I wonder if the way to make sure we see needs, is to stop always calling it injustice.  We probably don't see injustice because we do not see it as injustice.  We do not see our own actions as injust, nor the actions of others as unjust, yet there are needs.   For example, are victims of the tsunami considered to be victims of injustice?  Are victims of hurricane Isaac victims of injustice?    yet, they have needs.   Needs, yes, that's something we can see.

Melissa Van Dyk on September 4, 2012

In reply to by anonymous_stub (not verified)

You're right - we don't always see things as injust - but perhaps we need to be challenged to!  There are systemic issues that perpetually keep people marginalized.  How can we better love and serve our refugee, aboriginal or immigrant friends?  What does it look like for us to stand with those who have disabilities, mental illness, are homeless or in a state of poverty?  It's important to see needs - but it's also important to see the injustice that creates the need.  And call a spade a spade (or injustice, injustice). :)
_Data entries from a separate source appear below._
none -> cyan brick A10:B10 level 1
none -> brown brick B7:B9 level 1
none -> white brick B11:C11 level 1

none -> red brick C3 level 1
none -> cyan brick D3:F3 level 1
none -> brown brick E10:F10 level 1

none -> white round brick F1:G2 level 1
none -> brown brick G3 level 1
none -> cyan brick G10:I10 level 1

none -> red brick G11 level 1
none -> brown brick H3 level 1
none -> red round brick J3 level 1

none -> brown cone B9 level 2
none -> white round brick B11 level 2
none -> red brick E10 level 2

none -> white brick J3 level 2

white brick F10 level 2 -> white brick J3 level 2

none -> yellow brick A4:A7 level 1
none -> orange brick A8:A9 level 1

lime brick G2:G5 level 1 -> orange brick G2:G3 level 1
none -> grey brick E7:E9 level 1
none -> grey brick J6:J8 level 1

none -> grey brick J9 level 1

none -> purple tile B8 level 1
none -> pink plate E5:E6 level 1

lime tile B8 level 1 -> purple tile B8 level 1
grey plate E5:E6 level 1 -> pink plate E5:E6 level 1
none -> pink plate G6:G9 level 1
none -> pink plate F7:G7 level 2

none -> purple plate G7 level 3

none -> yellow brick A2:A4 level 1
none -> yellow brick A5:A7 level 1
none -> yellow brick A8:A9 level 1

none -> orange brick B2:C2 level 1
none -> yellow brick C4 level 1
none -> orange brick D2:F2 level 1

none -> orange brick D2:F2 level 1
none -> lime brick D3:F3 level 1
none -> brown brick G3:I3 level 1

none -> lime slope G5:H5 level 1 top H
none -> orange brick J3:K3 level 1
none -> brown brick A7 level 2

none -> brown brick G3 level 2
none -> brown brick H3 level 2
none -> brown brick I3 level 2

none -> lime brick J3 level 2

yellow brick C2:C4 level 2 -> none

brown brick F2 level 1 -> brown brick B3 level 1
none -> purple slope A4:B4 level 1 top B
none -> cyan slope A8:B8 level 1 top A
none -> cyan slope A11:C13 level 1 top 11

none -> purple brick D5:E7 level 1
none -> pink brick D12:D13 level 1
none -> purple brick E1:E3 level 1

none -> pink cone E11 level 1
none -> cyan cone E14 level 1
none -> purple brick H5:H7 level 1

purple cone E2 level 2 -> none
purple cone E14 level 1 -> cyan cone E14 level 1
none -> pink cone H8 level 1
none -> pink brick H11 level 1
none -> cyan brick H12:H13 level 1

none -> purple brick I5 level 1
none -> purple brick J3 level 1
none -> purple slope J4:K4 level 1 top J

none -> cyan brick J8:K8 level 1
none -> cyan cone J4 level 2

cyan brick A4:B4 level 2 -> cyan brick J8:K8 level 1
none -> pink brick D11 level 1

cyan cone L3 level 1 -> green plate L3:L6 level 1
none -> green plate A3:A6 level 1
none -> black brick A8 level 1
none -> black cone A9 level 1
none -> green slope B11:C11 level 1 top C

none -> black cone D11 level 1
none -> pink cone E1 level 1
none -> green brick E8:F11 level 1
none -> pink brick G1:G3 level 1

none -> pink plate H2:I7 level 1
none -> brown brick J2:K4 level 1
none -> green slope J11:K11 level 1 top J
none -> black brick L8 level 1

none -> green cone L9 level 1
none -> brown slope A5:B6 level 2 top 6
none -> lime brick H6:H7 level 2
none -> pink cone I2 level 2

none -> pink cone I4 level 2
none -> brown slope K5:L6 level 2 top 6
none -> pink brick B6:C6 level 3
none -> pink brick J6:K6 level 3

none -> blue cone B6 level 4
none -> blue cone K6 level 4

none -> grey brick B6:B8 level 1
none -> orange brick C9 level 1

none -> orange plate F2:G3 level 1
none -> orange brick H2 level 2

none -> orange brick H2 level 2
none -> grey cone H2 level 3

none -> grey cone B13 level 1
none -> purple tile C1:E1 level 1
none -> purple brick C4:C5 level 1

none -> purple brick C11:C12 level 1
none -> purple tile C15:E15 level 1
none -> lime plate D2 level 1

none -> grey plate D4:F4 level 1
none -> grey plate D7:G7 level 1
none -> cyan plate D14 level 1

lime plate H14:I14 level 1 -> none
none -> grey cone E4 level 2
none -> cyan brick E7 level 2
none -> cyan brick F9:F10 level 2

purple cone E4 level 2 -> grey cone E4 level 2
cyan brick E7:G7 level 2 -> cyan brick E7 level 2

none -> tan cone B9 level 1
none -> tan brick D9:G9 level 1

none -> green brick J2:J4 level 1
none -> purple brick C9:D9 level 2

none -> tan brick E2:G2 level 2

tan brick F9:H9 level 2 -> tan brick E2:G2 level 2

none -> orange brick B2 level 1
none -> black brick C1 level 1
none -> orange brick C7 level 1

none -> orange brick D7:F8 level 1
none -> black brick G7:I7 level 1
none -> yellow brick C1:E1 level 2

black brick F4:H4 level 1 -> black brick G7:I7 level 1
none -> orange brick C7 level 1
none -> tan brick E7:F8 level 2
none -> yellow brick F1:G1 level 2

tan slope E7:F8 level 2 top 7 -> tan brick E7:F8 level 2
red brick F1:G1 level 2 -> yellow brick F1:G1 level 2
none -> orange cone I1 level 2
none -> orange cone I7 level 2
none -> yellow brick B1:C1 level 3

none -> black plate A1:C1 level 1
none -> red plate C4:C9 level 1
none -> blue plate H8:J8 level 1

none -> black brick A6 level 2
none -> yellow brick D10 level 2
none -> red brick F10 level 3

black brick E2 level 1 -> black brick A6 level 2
Yes, maybe we should see injustice where we don't see it now.  But how does speaking in generalities help?   Will you be more likely to help someone because they are unjustly treated than simply because they have a need?   Will you adopt an orphan quicker because they are unjustly an orphan, than because they are an orphan who has a need?   Will you adopt an orphan due to a tsunami less quickly than an orphan whose mother simply abandoned her?  Will you adopt a handicapped orphan quicker because no one else will, than a healthy whole child for whom adoptive parents are competing? 

If a person cannot get a job because they have no skills, is that unjust?  Do you then help them to get some skills, or just complain about injustice?  or try to create work for them?  or give them some food?   or ignore them because there is no injustice?  

In order to make sense of injustice, you need to be specific, don't you think?